Paolo Platter, CTO and Co-Founder at Agile Lab, reveals why businesses risk falling behind if they fail to embed governance guardrails that turn raw data into real competitive advantage.
Data is the ‘new oil’ is a well-worn expression, but one that still illustrates the profound commercial impact data has had in all four corners of the world. Every minute, more is created than ever before, amounting to vast wells of information that can deliver lucrative insights when handled properly. Extracting the most out of this precious asset is vital if businesses are to prosper.
However, a survey conducted by Agile Lab and Witboost revealed that UK businesses are a long way off managing their data either effectively or efficiently. It found 70% of UK businesses are unable to leverage data for strategic decision-making due to a lack of good data management practices. This doesn’t bode well for success, maybe even survival, in the expected tougher economic times ahead.
Even more concerning, nearly half (43.7%) felt they couldn’t derive any or enough value from the volumes of data they hold, compared to 22.4% who rated their organisation as very good at leveraging insights from data. That’s a staggering number needing to play catch up to the fifth that claim they already have their house in order. Getting left behind more dynamic competitors is a risk for those that delay taking action.
Avoiding the data tools trap
It’s tempting to assume widespread inertia is down to a lack of appropriate data management tools. But, generally, that’s not the case. Many organisations have made significant investment in data management technologies that have facilitated the collection of large stores of data, often creating further duplication during the process.
Instead of resolving data quality issues, more tools have often exacerbated the problem by generating additional copies of data and more repositories. As a result, unwieldy data silos have continued to expand, where valuable insights remain untapped and under-utilised. Determining the integrity of data languishing within these silos has become increasingly complex and time-consuming, stalling projects and blocking innovation.
According to the research, over half of respondents cited poor data quality as the biggest impediment to better data management, followed by lack of trust in its integrity. These data issues were perceived as having a negative effect on the quality of decision-making, making it far slower and less strategic. Hampering efforts to improve the situation were multiple copies of data sets distributed across an enterprise, making it virtually impossible to identify who owned the master or locate original datasets.
Relying on trustworthy data
In the quest to become a truly data-driven enterprise, IT decision makers are realising that acquiring yet another set of data management tools isn’t going to provide the answer. Instead, enforcing data standards is the priority, with the objective of aligning data management practices with strategic goals, compliance, and security requirements.
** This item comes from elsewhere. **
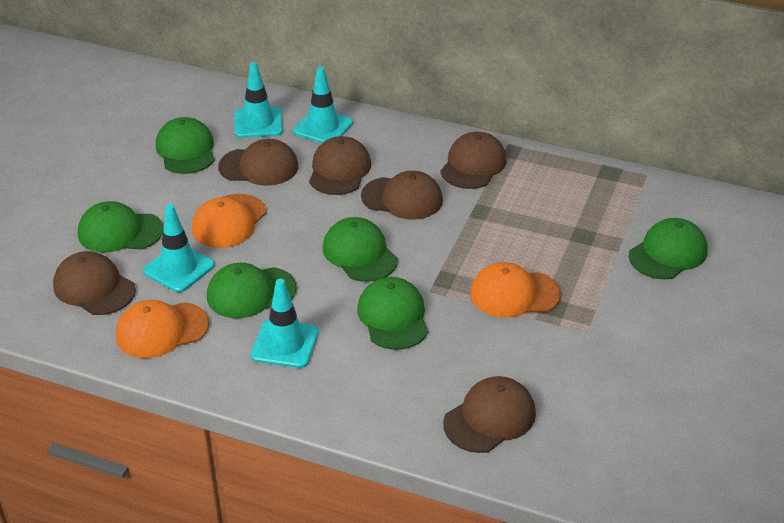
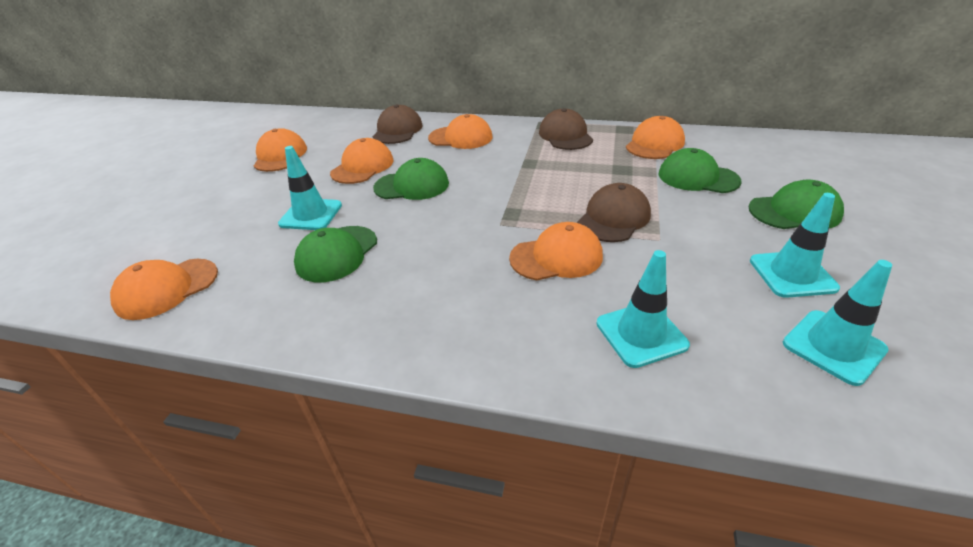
brown cap: 6 -> 3
green cap: 6 -> 4
orange cap: 3 -> 6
But this presents enterprises with the multi-faceted challenge of managing vast data volumes as well as ensuring their governance framework is agile, accurate, and efficient.
Traditionally governance has relied on manual checks, which increase time to production, often require costly fixes, and result in an endless cycle of incomplete projects. What’s really needed is a solution that initiates governance right at the beginning of production with automated policies, acting as guardrails embedded in the code. These unavoidable guardrails enable responsibility for data quality to shift safely from the domain of IT to data owners and producers. By taking such an approach, organisations can start to reduce operational overhead, accelerate innovation and efficiency, and encourage agility.
Guardrails in operation
However, putting well-founded governance guardrails in place requires meticulous planning. A computational governance platform will help to ensure this follows a standardised process, setting out rules for data quality, architecture, compliance, and security.
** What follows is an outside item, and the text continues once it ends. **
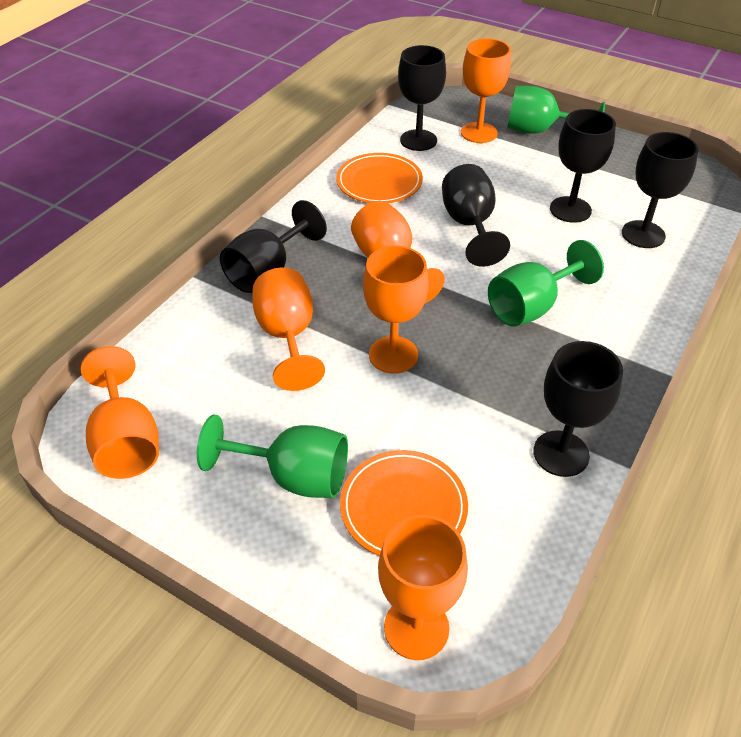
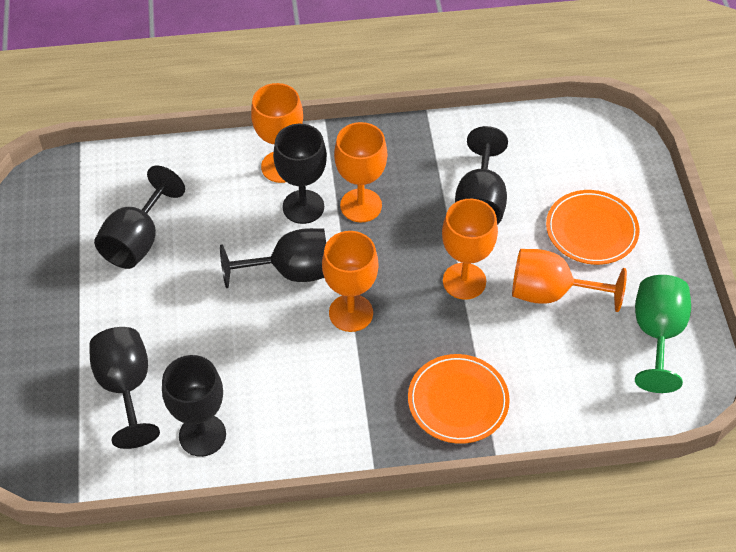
green goblet: 3 -> 1
orange goblet: 6 -> 5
Following the overarching standards, each department becomes responsible for curating its own data into defined products so that other users enterprise-wide can easily access and utilise these ‘data products’, dependent on permissions. The IT team manages the centralised self-service platform, maintaining security and capacity. As a result, users are no longer dependent on IT staff to find, analyse, and export data insights.
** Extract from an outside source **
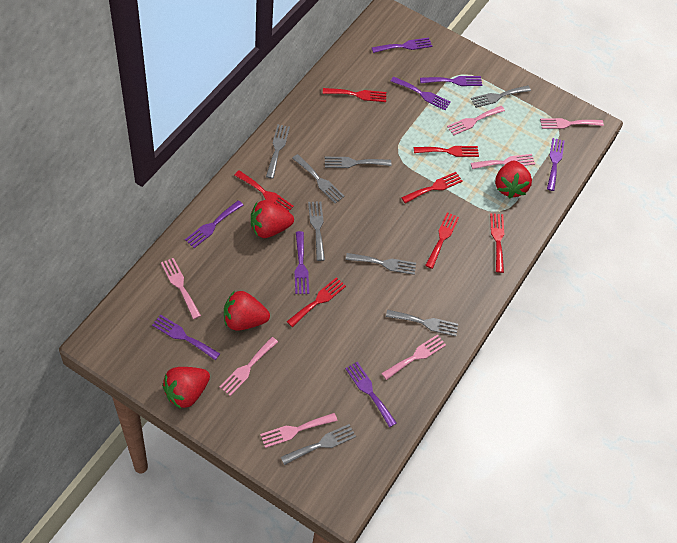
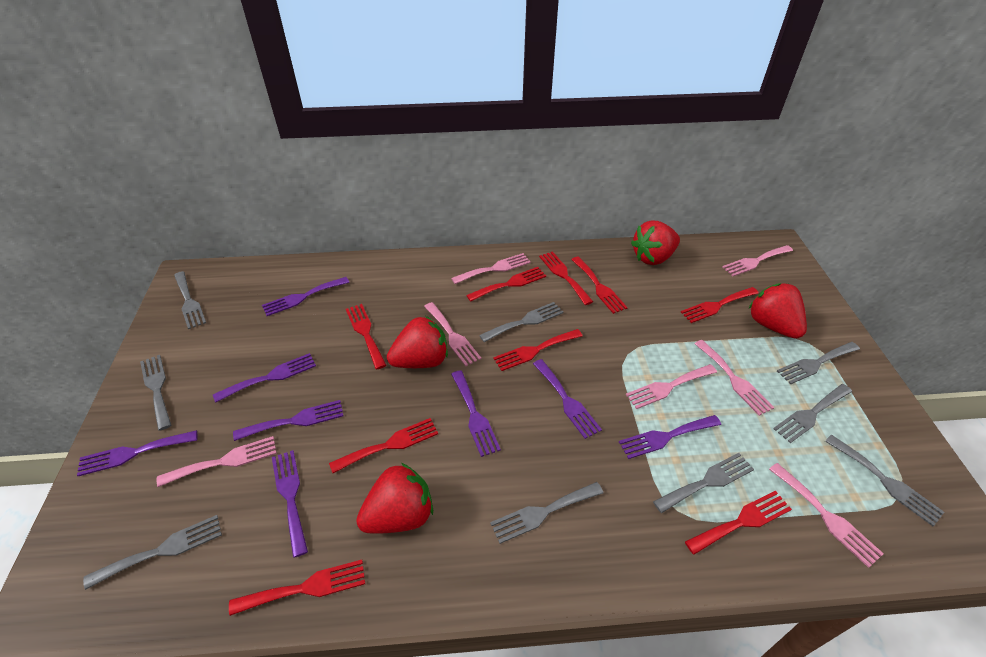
grey fork: 8 -> 9
red fork: 7 -> 9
Importantly, the governance platform takes care of enforcing guidelines as all projects must adhere to policies that are agreed and predetermined by the compliance, security, and architecture teams. Although this may sound draconian, automated templates actually speed up project set-up for data practitioners across multiple tools and technologies. Users are relieved of the burden of validating and re-checking data and can focus their efforts on delivering outcomes and innovative solutions.
In essence, computational governance can help turn piles of under-utilised data into strategic assets to drive success. It improves decision making across enterprises by simplifying access to high-quality data, ensuring consistency and accuracy.
Businesses can confidently act on valuable insights from vast datasets, enabling them to take advantage of new trends, optimise operations, and innovate quickly. Those that take the initiative to bridge the yawning gap between collecting data and turning it into valuable insights, will rapidly gain advantage over organisations that fail to release the potential from their data silos.